“I can’t sing, I can’t dance, I can’t write. No real talent. But I’m pretty. I can make money off pretty.” Sixteen years old, Jesse (Maleficent‘s Elle Fanning) has arrived in the neon lit glass jungle of Los Angeles. Clutching a handful of stark and daring glamour shots taken by the adoring and hopeful Dean (Karl Glusman), lounging in a pool of her own (fake) blood, she manages to obtain a contract with agent Roberta Hoffman (Lost River‘s Christina Hendricks) who tells her to always say she is nineteen. An obvious lie, is it to protect her or to make her even more desirable?
In the sun scorched city, Jesse is the star everyone orbits, with Dean following her like a lost puppy and makeup artist Ruby (The Hunger Games‘ Jena Malone) watching out for her. “Don’t worry, honey,” Ruby tells the painfully naive and apparently vulnerable Jesse. “That “deer in the headlights” thing is exactly what they want.”
The third of Nicolas Winding Refn’s films to be entered into competition at Cannes following Drive and Only God Forgives, The Neon Demon is immeasurably stylish and would have been unmistakable as the work of the challenging and often contentious Danish writer/director even had his initials not been branded on the opening credits.

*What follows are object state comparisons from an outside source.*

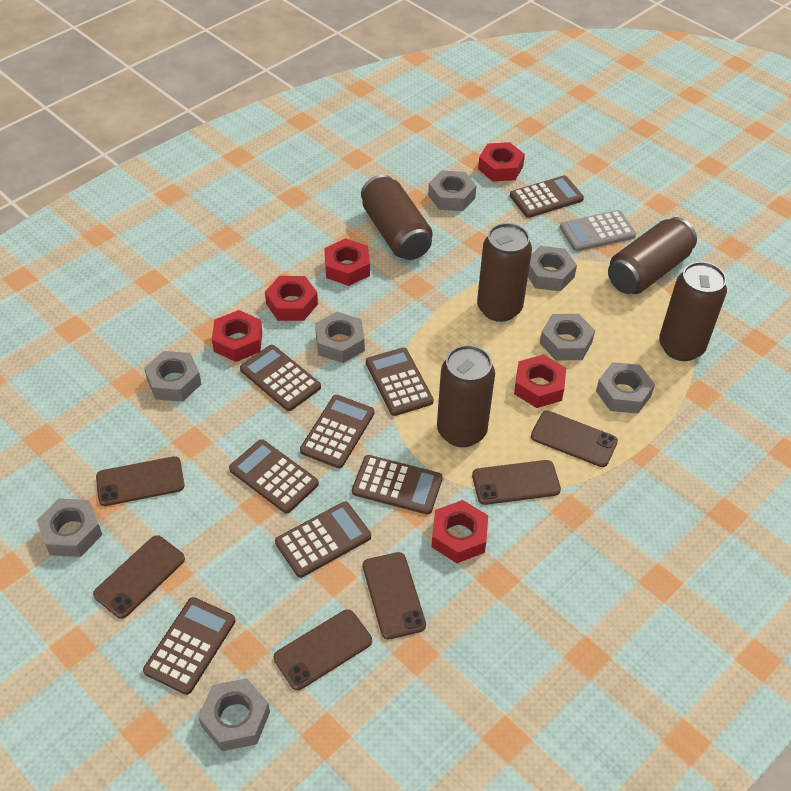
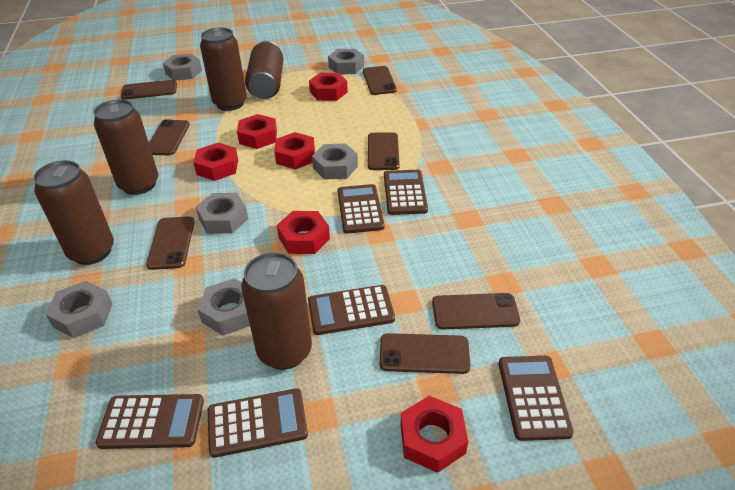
brown calculator: 8 -> 6
brown phone: 6 -> 7
grey calculator: 1 -> 0
grey nut: 8 -> 6

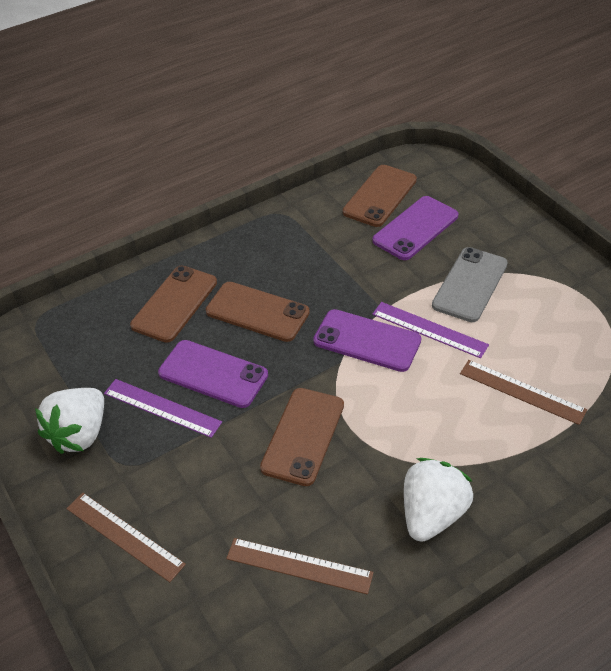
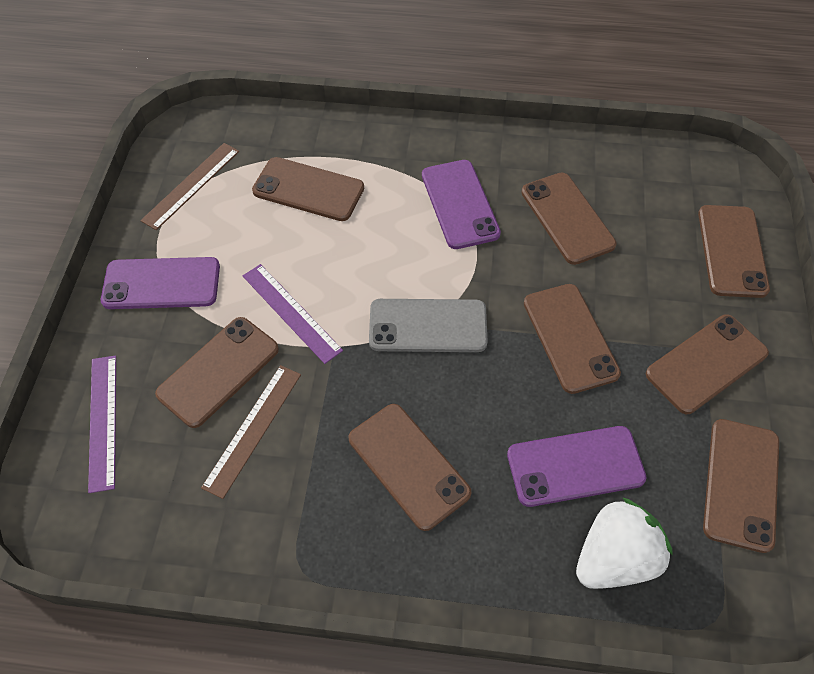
brown phone: 4 -> 8
brown ruler: 3 -> 2
white strawberry: 2 -> 1

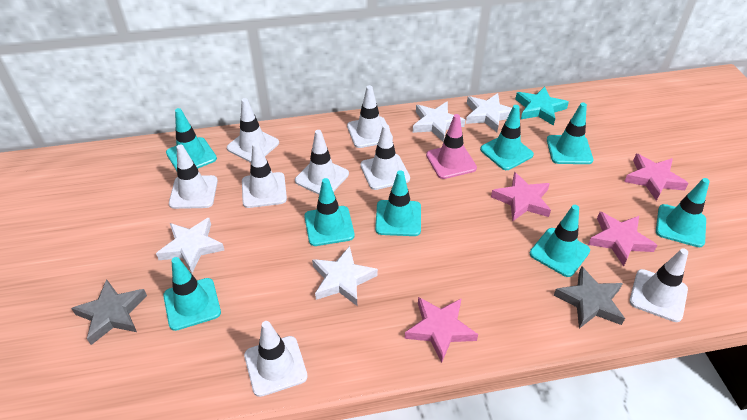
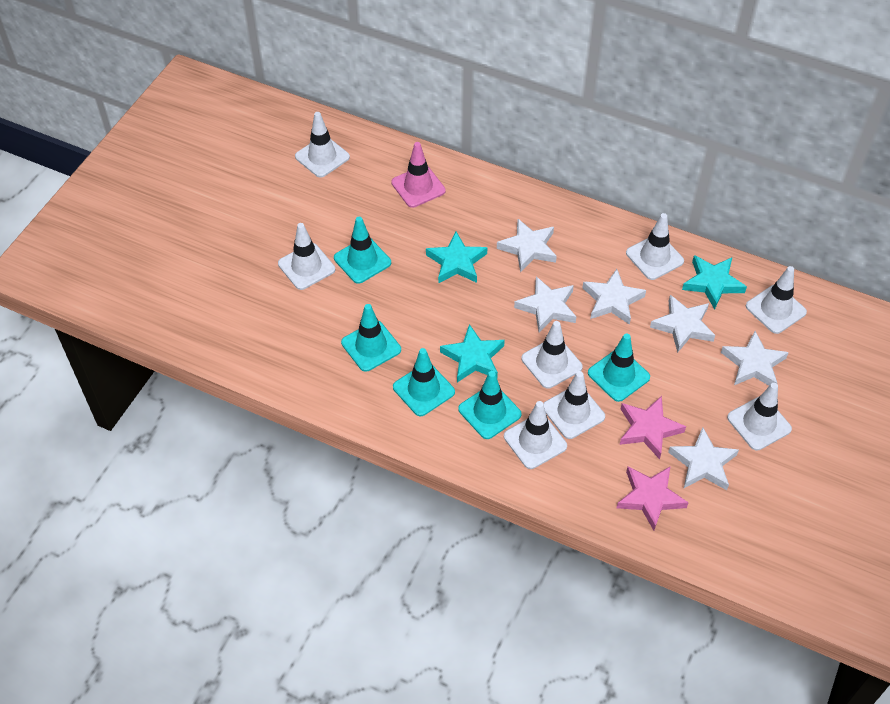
grey star: 2 -> 0
pink star: 4 -> 2
turquoise star: 1 -> 3
turquoise traffic cone: 8 -> 5
white star: 4 -> 6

Composed of vivid pulsing reds, blues and purples, the only space not so lit are the humble motel rooms Jesse retreats to, dull wallpaper and linens carrying the sweat of a thousand former occupants, but beneath her innocent exterior Jesse is not so pliant as she appears, aware of the effect she has on others, a fruit waiting to be picked and all the men want to be first, whether she is ripe or not.
And they do; hot photographers and fashion designers alike (Dexter‘s Desmond Harrington and A Most Violent Year‘s Alessandro Nivola) reinvent her as a golden goddess in provocative covers shoots and select her to headline the catwalk, passing her over more experienced models such as Ruby’s friends Sarah (Mad Max: Fury Road‘s Abbey Lee) and Gigi (Pride and Prejudice and Zombies‘ Bella Heathcote), stick thin bitches with jealous tempers as all-consuming and brittle as their bodies look.

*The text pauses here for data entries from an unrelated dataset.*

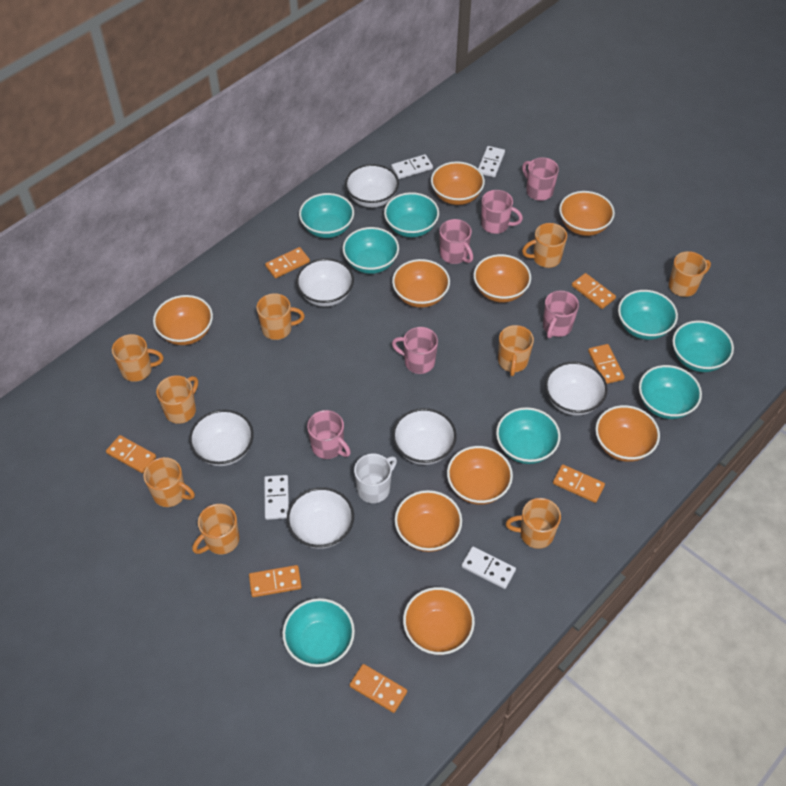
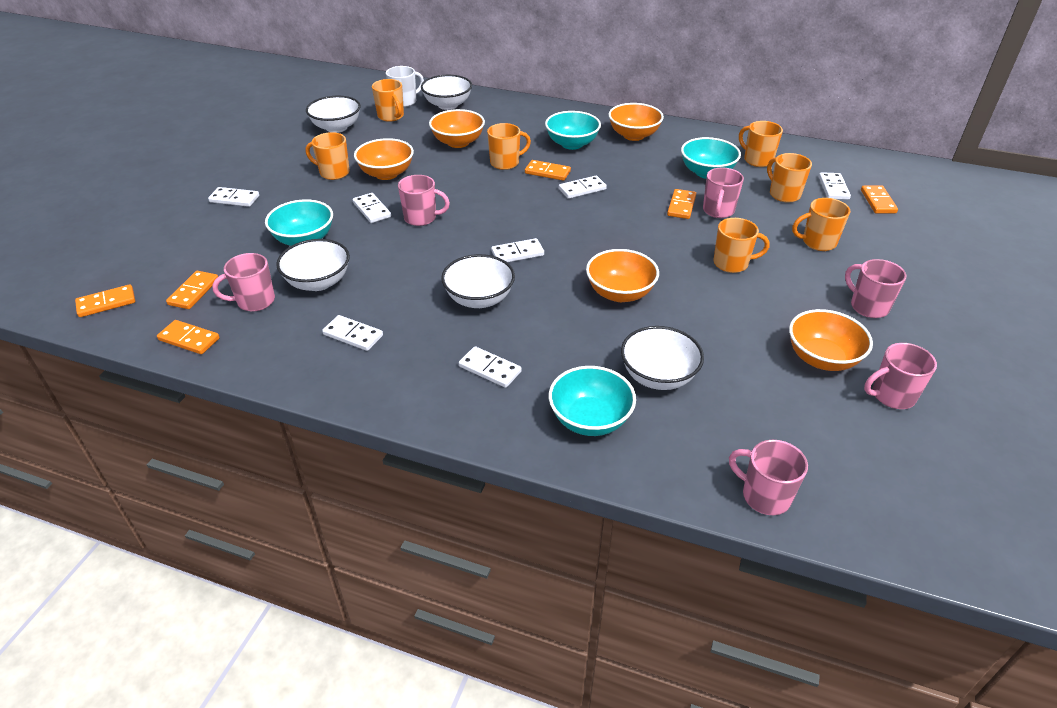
orange bowl: 9 -> 5
orange domino: 7 -> 6
orange mug: 9 -> 7
turquoise bowl: 8 -> 4
white bowl: 6 -> 5
white domino: 4 -> 7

An object perceived by others, most often through the camera lens, it echoes both Michael Powell’s notorious Peeping Tom and David Lynch’s Mulholland Drive in that illusion is everything, the girls projecting perfection, the artists projecting their visions on them, the whole projected on the cinema screen; certainly Ruby’s miserable transference of desire recalls Betty Elms in her apartment in 2001 and is as divisive of audiences as Mark Lewis’ home movies of 1960.
More impressionistic than narrative, the impact of the visuals as immediate as the high fashion shoot it recreates as when a red strobe light picks out Jesse’s smile in the darkness of a club, it is an examination of the vanity in a culture which exploits and demeans those who have it, reflected in the sparse performances which cannot show the pain underneath, their empty beings focused into a hard shell which they cannot allow to crack. “Beauty isn’t everything, it’s the only thing,” Jesse is told, but beauty is only skin deep, and under the skin everyone bleeds.

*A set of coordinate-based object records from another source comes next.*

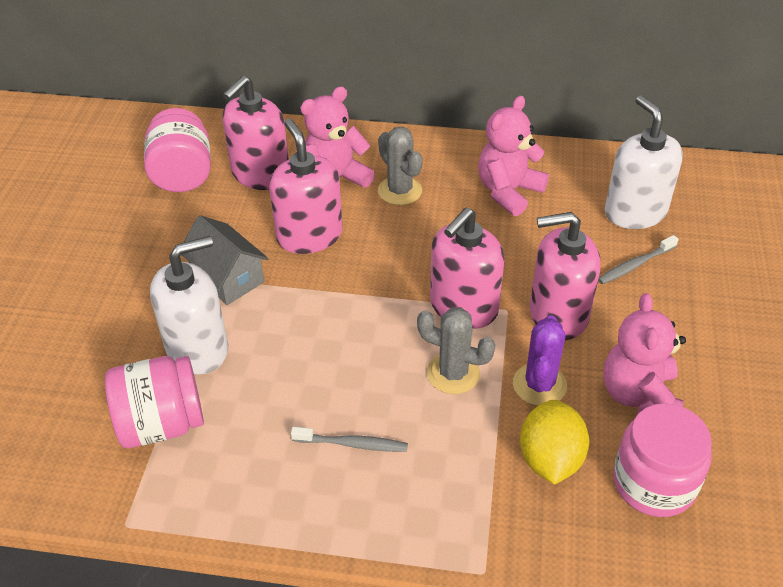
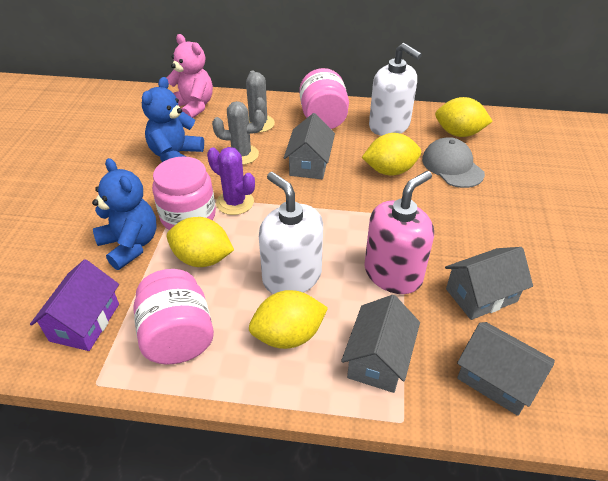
blue teddy bear: 0 -> 2
grey cap: 0 -> 1
grey house: 1 -> 4
grey toothbrush: 2 -> 0
pink soap dispenser: 4 -> 1
pink teddy bear: 3 -> 1
purple house: 0 -> 1
yellow lemon: 1 -> 4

Deeply reminiscent of Mulholland Drive, there is no reason why The Neon Demon should not recall Lynch’s mystery, also shown at Cannes and later Oscar nominated, set in the shadowy streets and clubs of the same city, riddled with duplicates, parallels and reflected identities, both astonishing and frustrating as they dissect leading ladies who inhabit ethereal worlds where success requires sacrifice and sooner or later everyone will suffer the bruises and cuts of the hard edges of reality.